## Your objective
Transcribe the records that follow exactly. Skip the pictures.

## Exercise data
_____

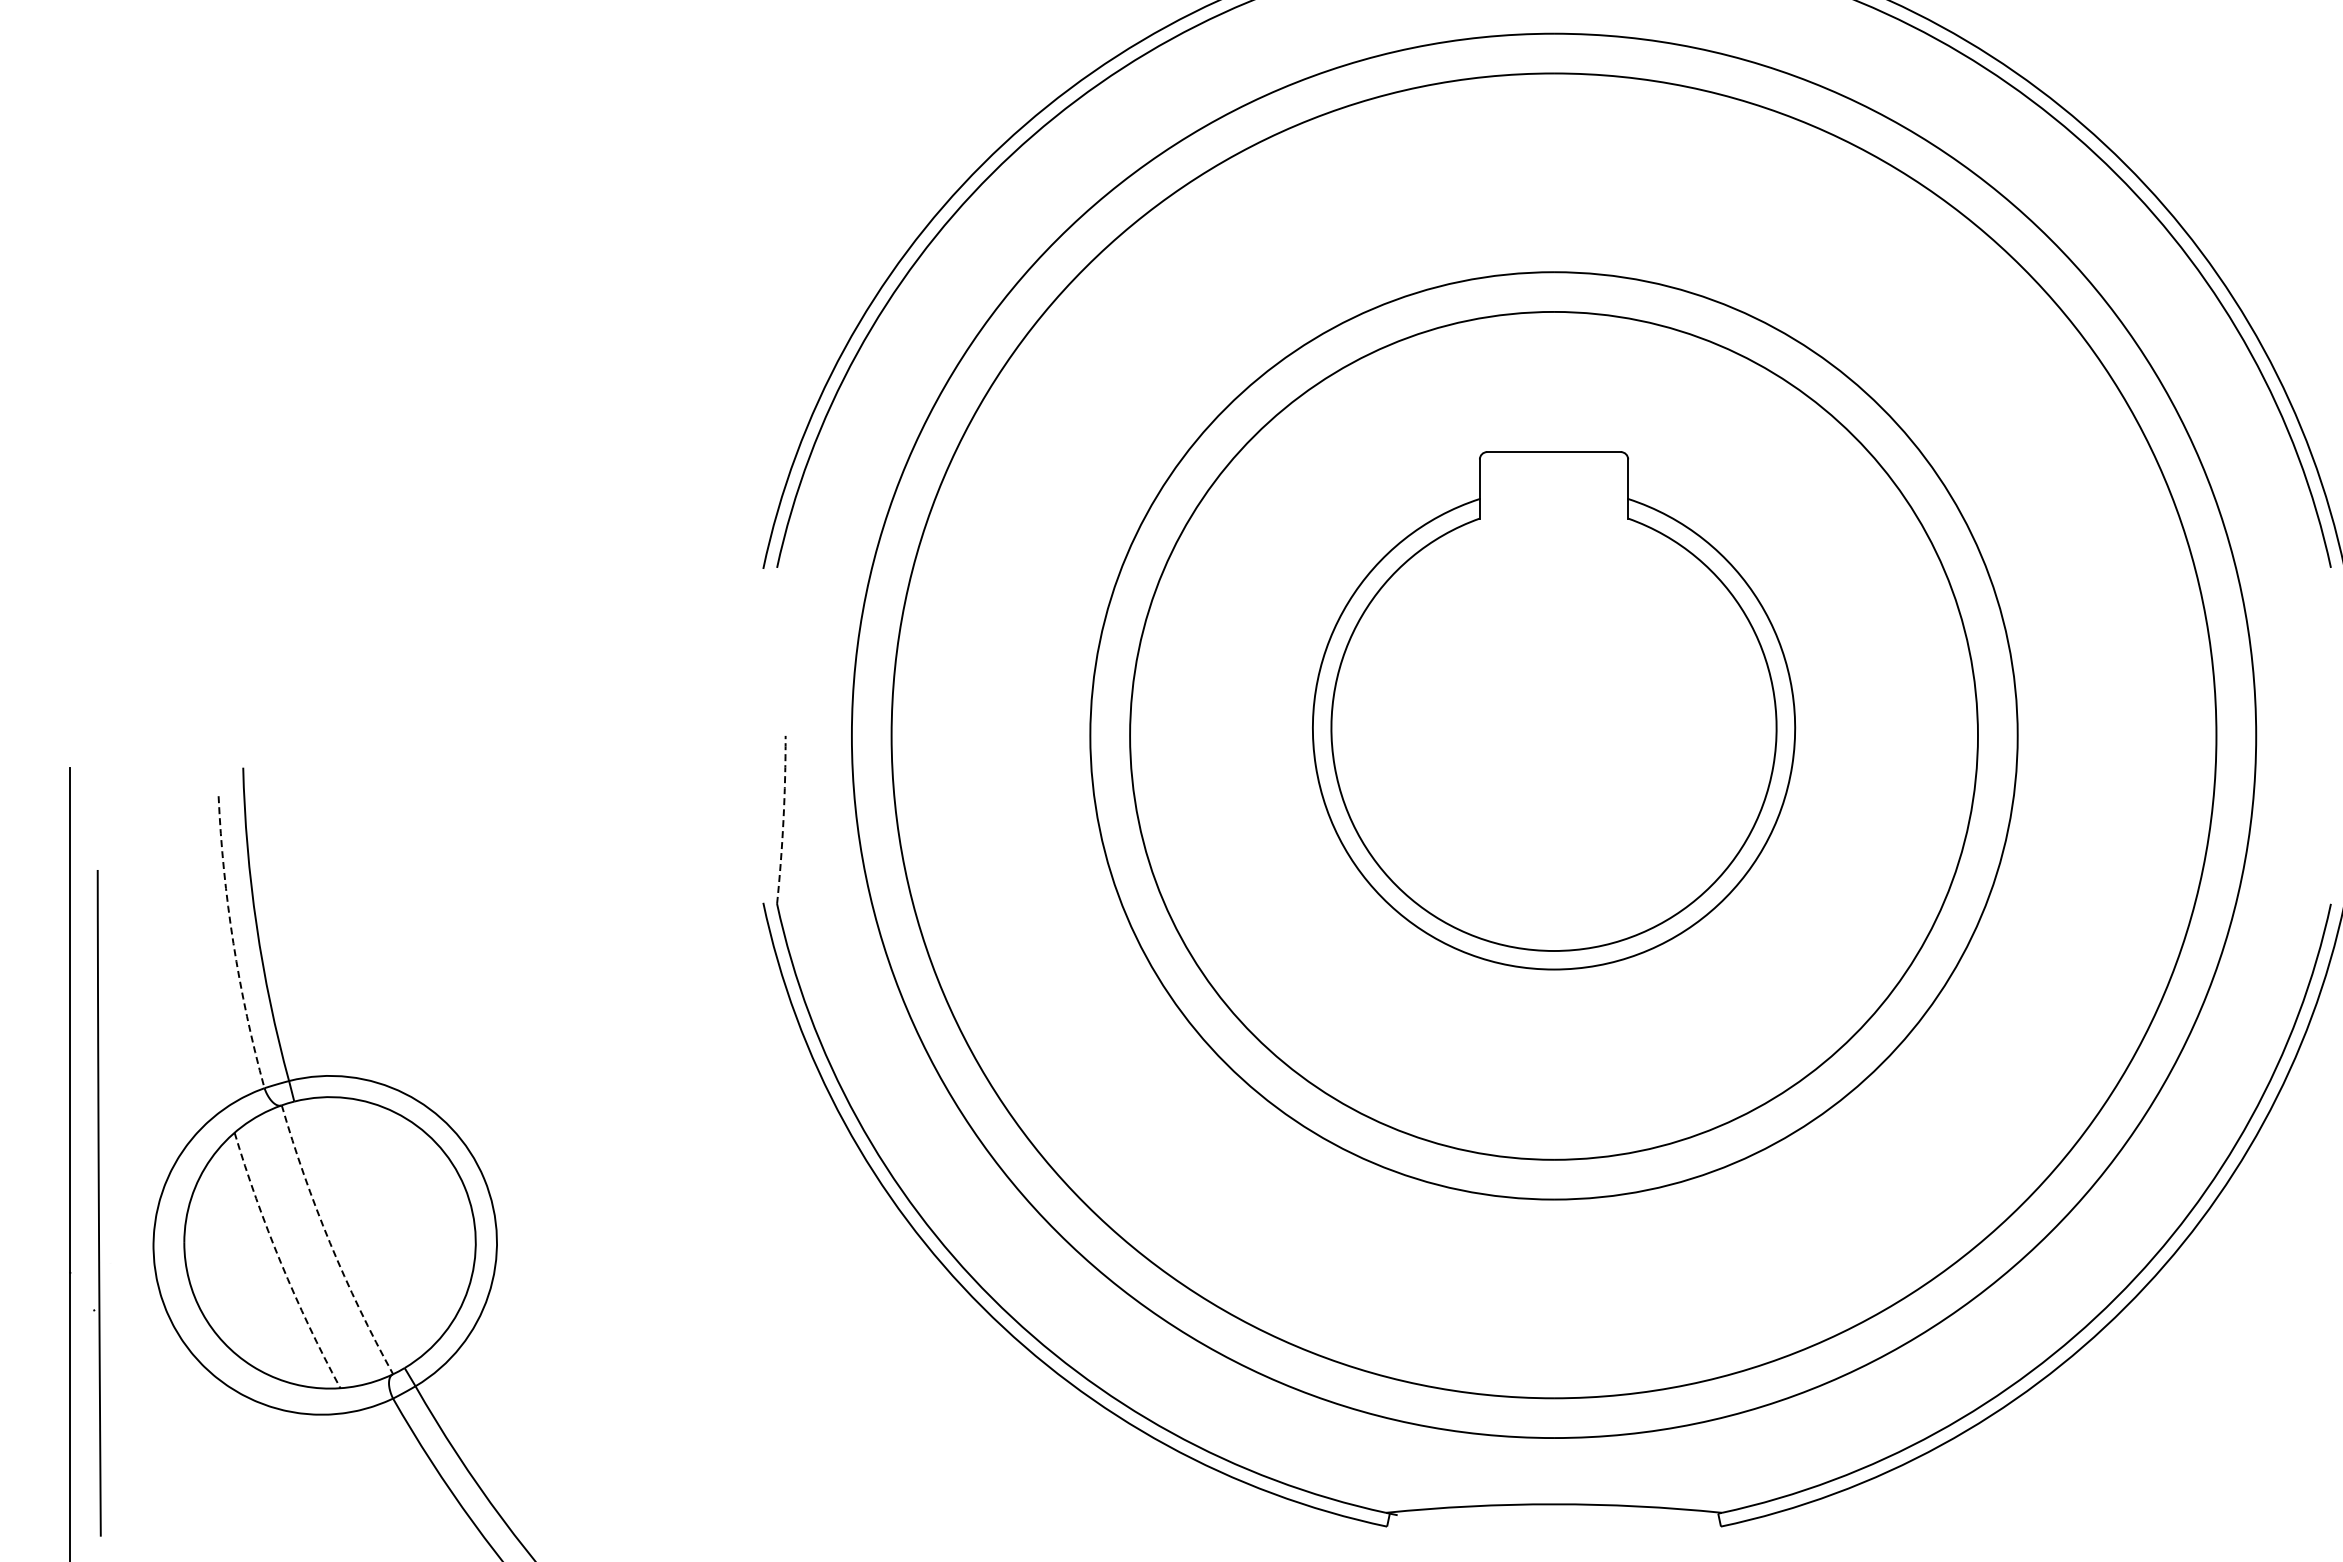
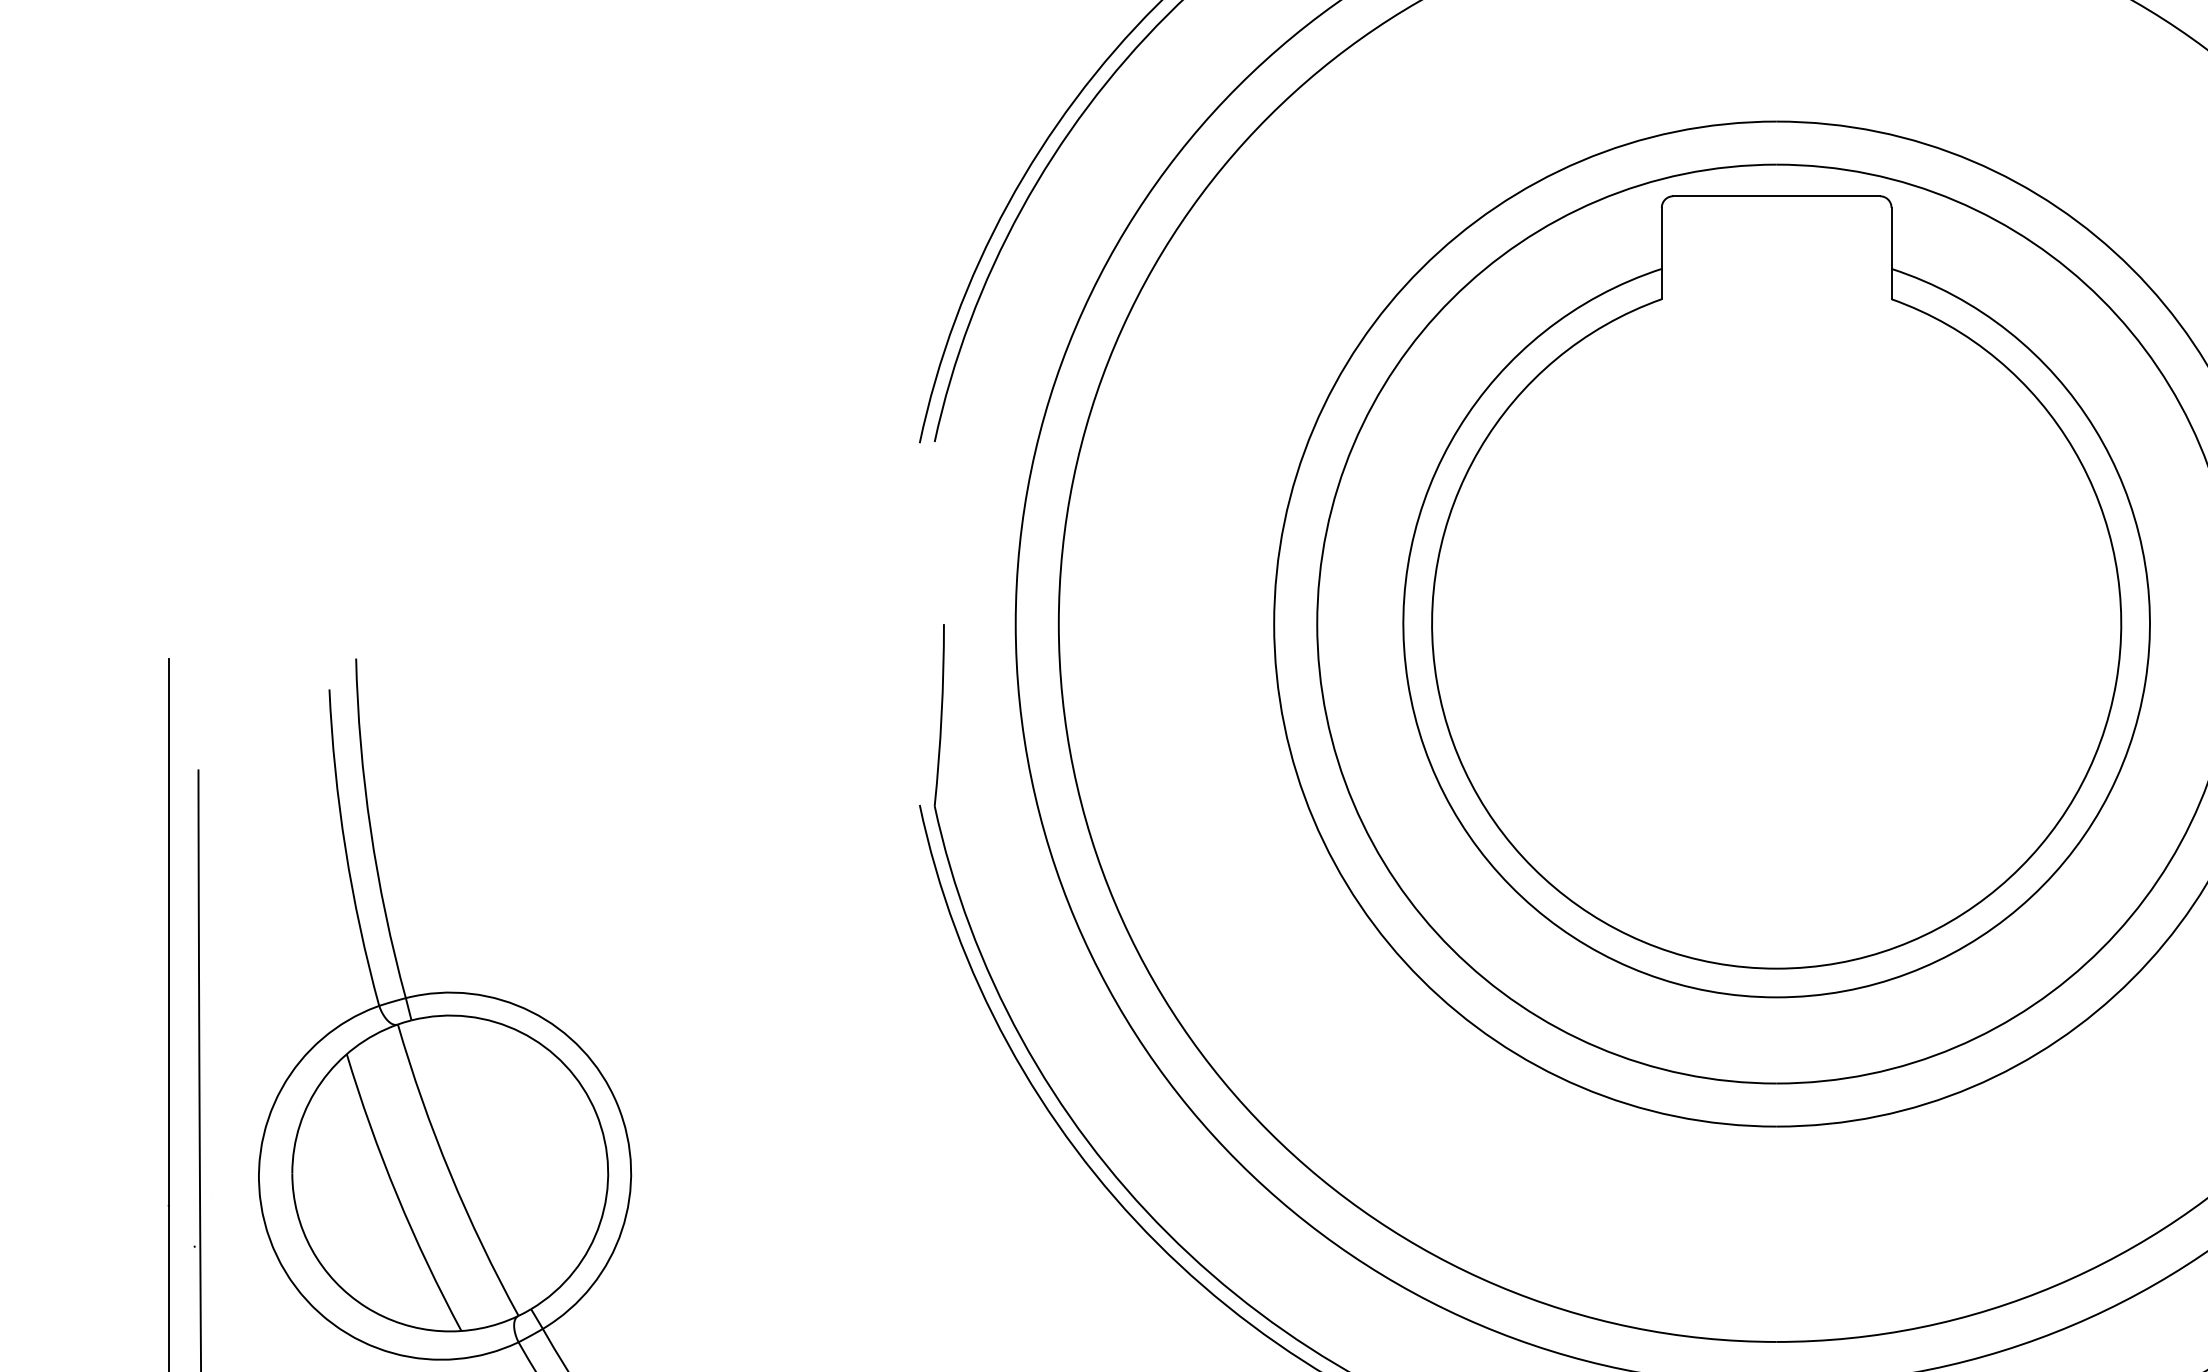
part: (1553, 710) -> (1776, 596), size x1.43
arc: (783, 820) -> (941, 715), dashed -> solid
arc: (233, 943) -> (345, 849), dashed -> solid
arc: (330, 1242) -> (450, 1173), dashed -> solid
arc: (281, 1263) -> (397, 1195), dashed -> solid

_____

## Exercise output
part: (1553, 710) -> (1776, 596), size x1.43
arc: (783, 820) -> (941, 715), dashed -> solid
arc: (233, 943) -> (345, 849), dashed -> solid
arc: (330, 1242) -> (450, 1173), dashed -> solid
arc: (281, 1263) -> (397, 1195), dashed -> solid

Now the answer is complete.